If I had gotten an email like that, I would have totally dug it. And I would have posted it. AND opened it up for comments.

I think the rant I wrote wasn't really about some jerk in junior high, but it was about the whole oppressive nature of the elementary school I attended. It was all uniforms, "boys-on-one-side, girls-on-another" and "stand in line" and "open your books" and "repeat after me." Of course, that, along with the whole fire and brimstone and Jesus will send you to the devil thing. 

In elementary school, when I read the Bible, I couldn't understand it. It was so confusing being a non-Catholic in a building full of Catholics who genuinely believed that they were going to heaven just because a few drops of water fell on their foreheads as infants regardless of how callously and cruelly they acted in life. We studied the Bible in school, but it was just pretty words on a page. In their day-to-day life, the teachings of Jesus were just fairy tales and their actions were, let's just say, not full of Christ-love.  

After junior high I entered high school and the experience was like Dorothy entering Oz. Black-and-white morphed into Technicolor. I checked out of elementary school and never came back. 

In high school, the teachers wore jeans and you could call some of them by their first names. They were passionate and supportive. There was no lines and girls and boys were all mixed together. Everyone in school was there to LEARN and even as a teenager, a lot of the kids were at the top of their game. Some were dancing at the American Ballet Theatre or taking lessons at Juilliard on weekends or singing opera on Broadway when they weren't at a science lab pursuing research for their prize-winning Westinghouse project. The craziest part about this school was that the door was wide open. No one was forcing you to be in class. If you wanted to cut class, you just walked out that door. Greenwich Village was just a few blocks away, so it was pretty damned tempting. 

But if you wanted to read To the Lighthouse as a sophomore like I did, even though the whole Virginia Woolf modernist psychologically deep philosophical story with no plot whatsoever is really WAY over your head at that age, your teacher will take you by the hand and guide you through it because if you NEED TO read Virginia Woolf before you're ready, then BY GOD, WE WILL GET THROUGH THIS TOGETHER. And yes, it was WAY over my head and I didn't understand it at all, but when I read it now, as an adult, Mr. Greenburg's kindness makes me want to cry and that kindness, internet? That is SO VERY To the Lighthouse. In fact, that kindness is the very reason why To the Lighthouse EXISTS. 

My elementary school experience became a sort of thing that I made fun of and told people about at cocktail parties. I would tell people about that time a girl in my class accused my race of taking over everything and wanting all the jobs, and my punch line was, "Yeah, like I wanted to become a checker at the Silver Barns grocery store." 

I did not maintain one friendship out of that group of kids. I left that world behind. I saw my ex-classmates as people who were stuck in that world and I wanted OUT. 

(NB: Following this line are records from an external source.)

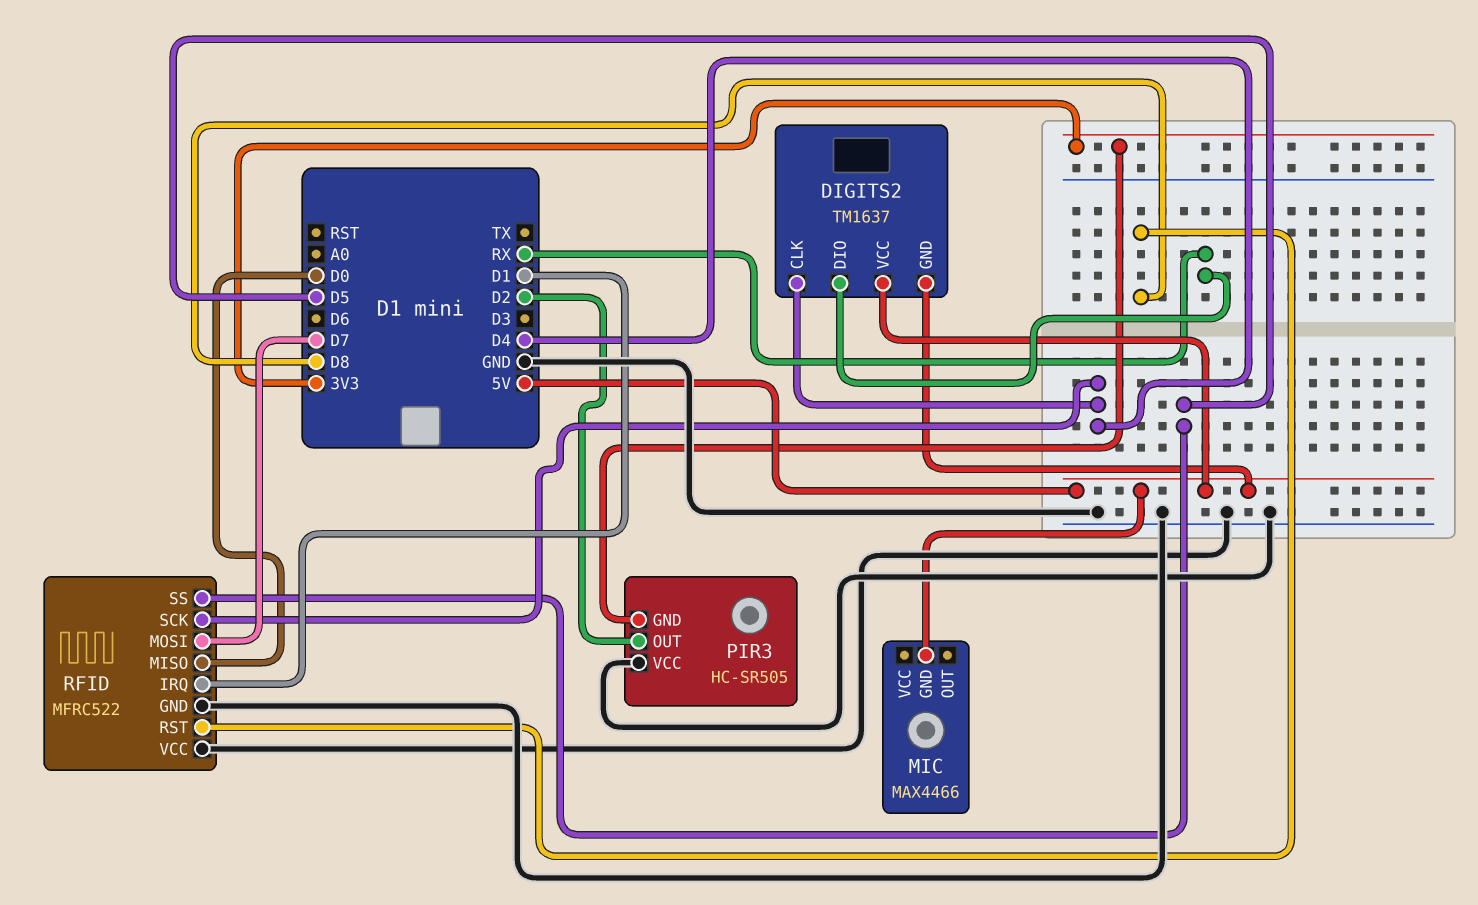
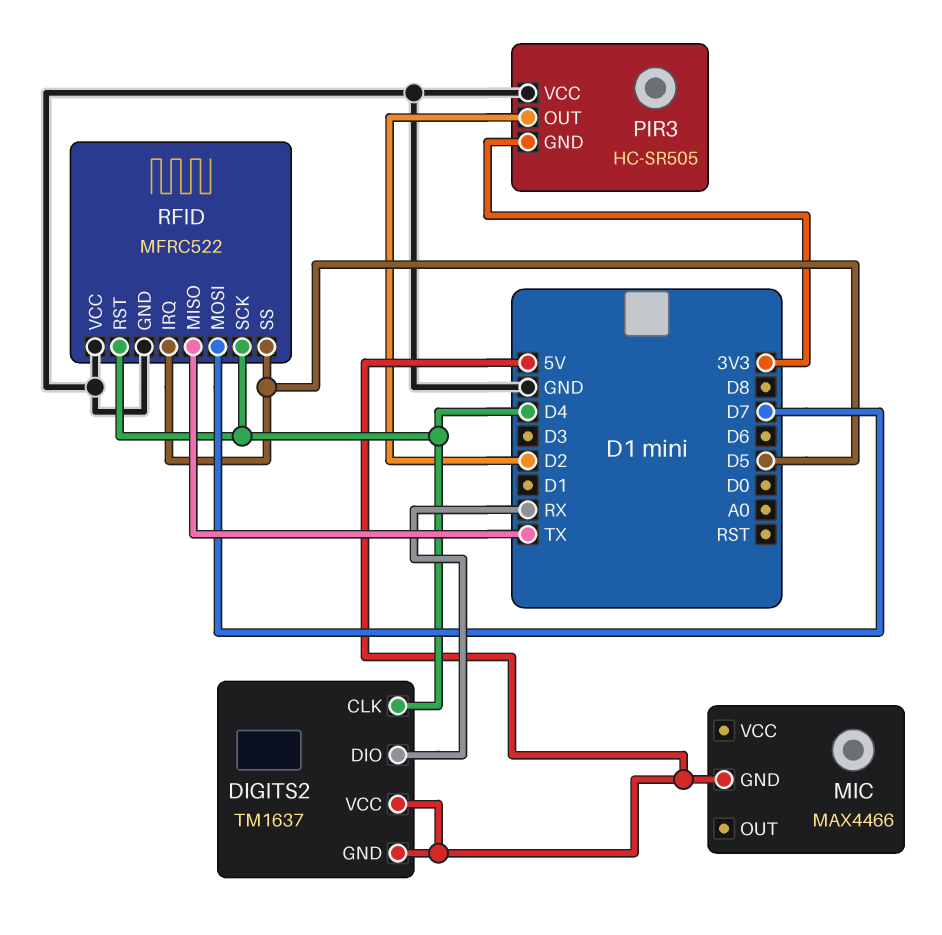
RFID pin IRQ: D1 -> D5
RFID pin MISO: D0 -> TX
RFID pin RST: D8 -> D4

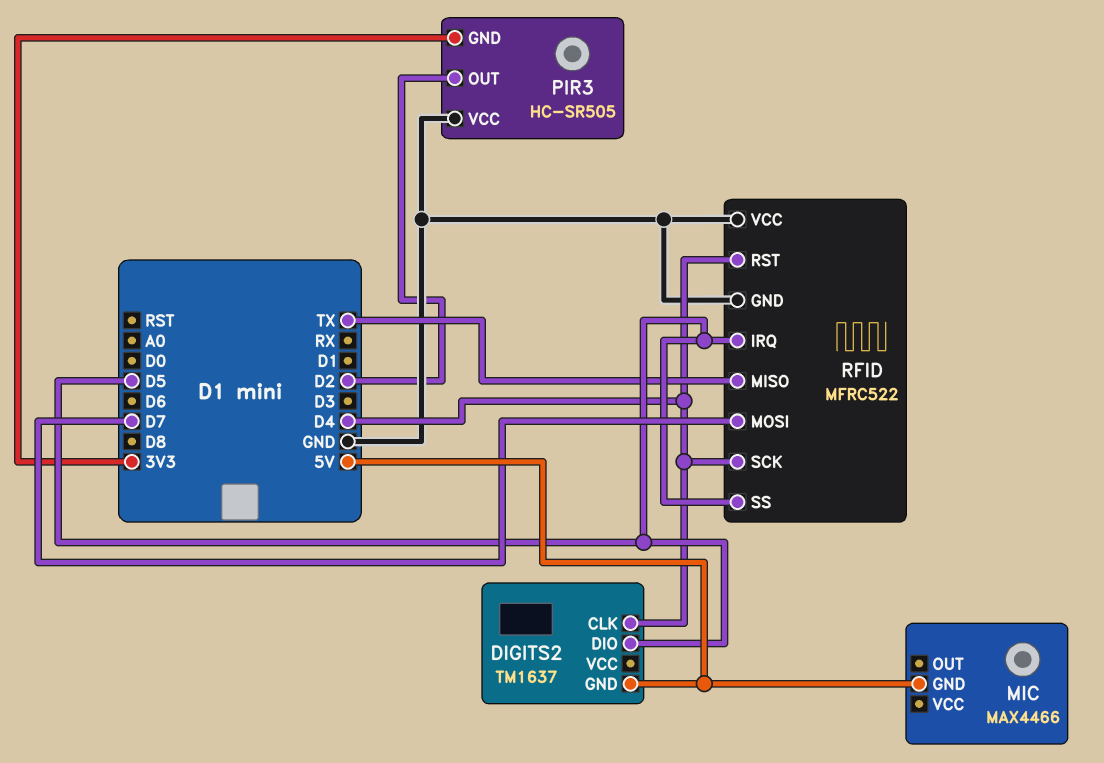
DIGITS2 pin DIO: RX -> D5
DIGITS2 pin VCC: 5V -> none

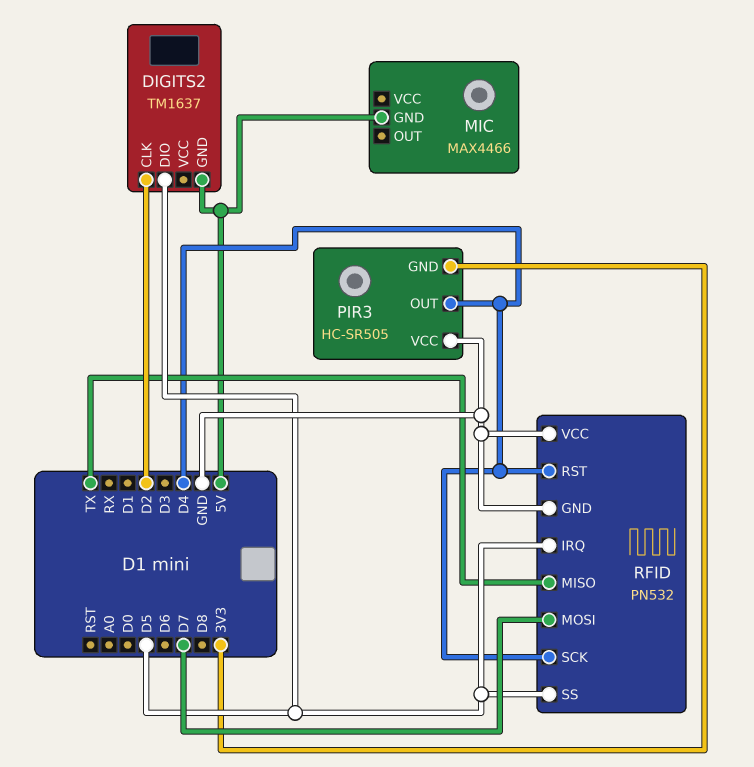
DIGITS2 pin CLK: D4 -> D2
PIR3 pin OUT: D2 -> D4
RFID: MFRC522 -> PN532

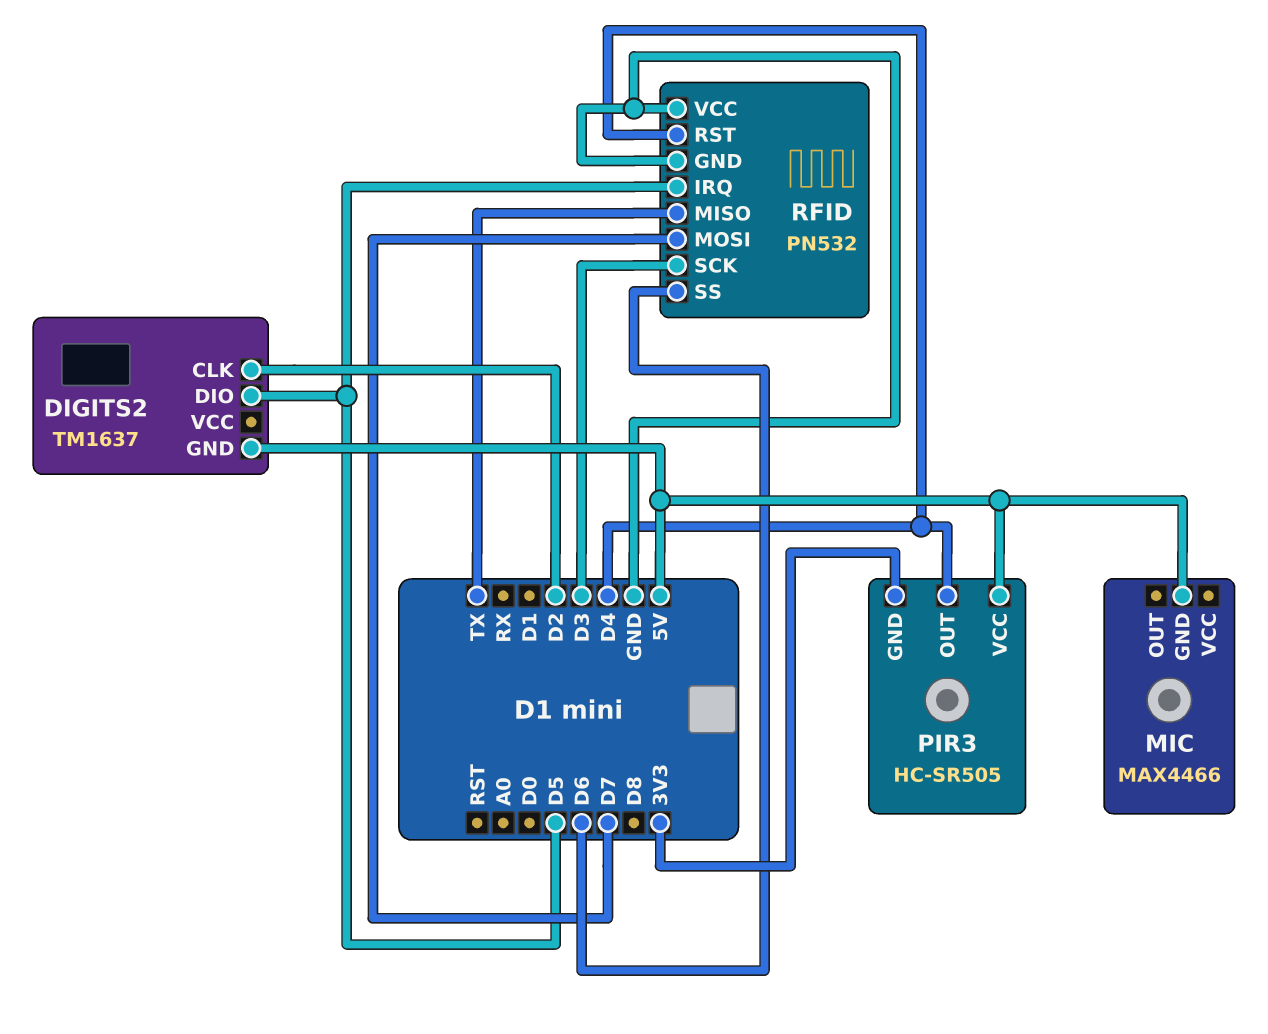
PIR3 pin VCC: GND -> 5V
RFID pin SCK: D4 -> D3
RFID pin SS: D5 -> D6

It was meeting Peter that helped me feel differently about this because he grew up Italian-Catholic in the Bronx and came from that world of Catholic school--he was an ALTAR boy, if you can believe it. He also grew up feeling different from all the kids he went to school with and he was one of them. He became vegetarian and his friends did not get it, they're still trying to convince him to eat a Big Mac. When Peter quit his promising job at CBS to go on tour with his band, they were the first to attend his gigs and buy his band's CDs. When Peter came back home flat broke after the band naively spent ALL of their six-figure signing bonus on recording their album, his friends took him out and paid. 

I always felt that I had such a difficult time because of my race and perhaps that wasn't fair. Yes, kids made fun of me for my funny lunches and the shape of my eyes, but I really could have given as good as I got instead of retreating. I mean, IRISH people making fun of immigrants and the way we look and talk? C'mon! And at least Chinese people are known to be smart in pop culture, unlike Italians. I could have opened up a dialogue but I didn't. And perhaps I missed out on something there. And perhaps I didn't. We'll never know.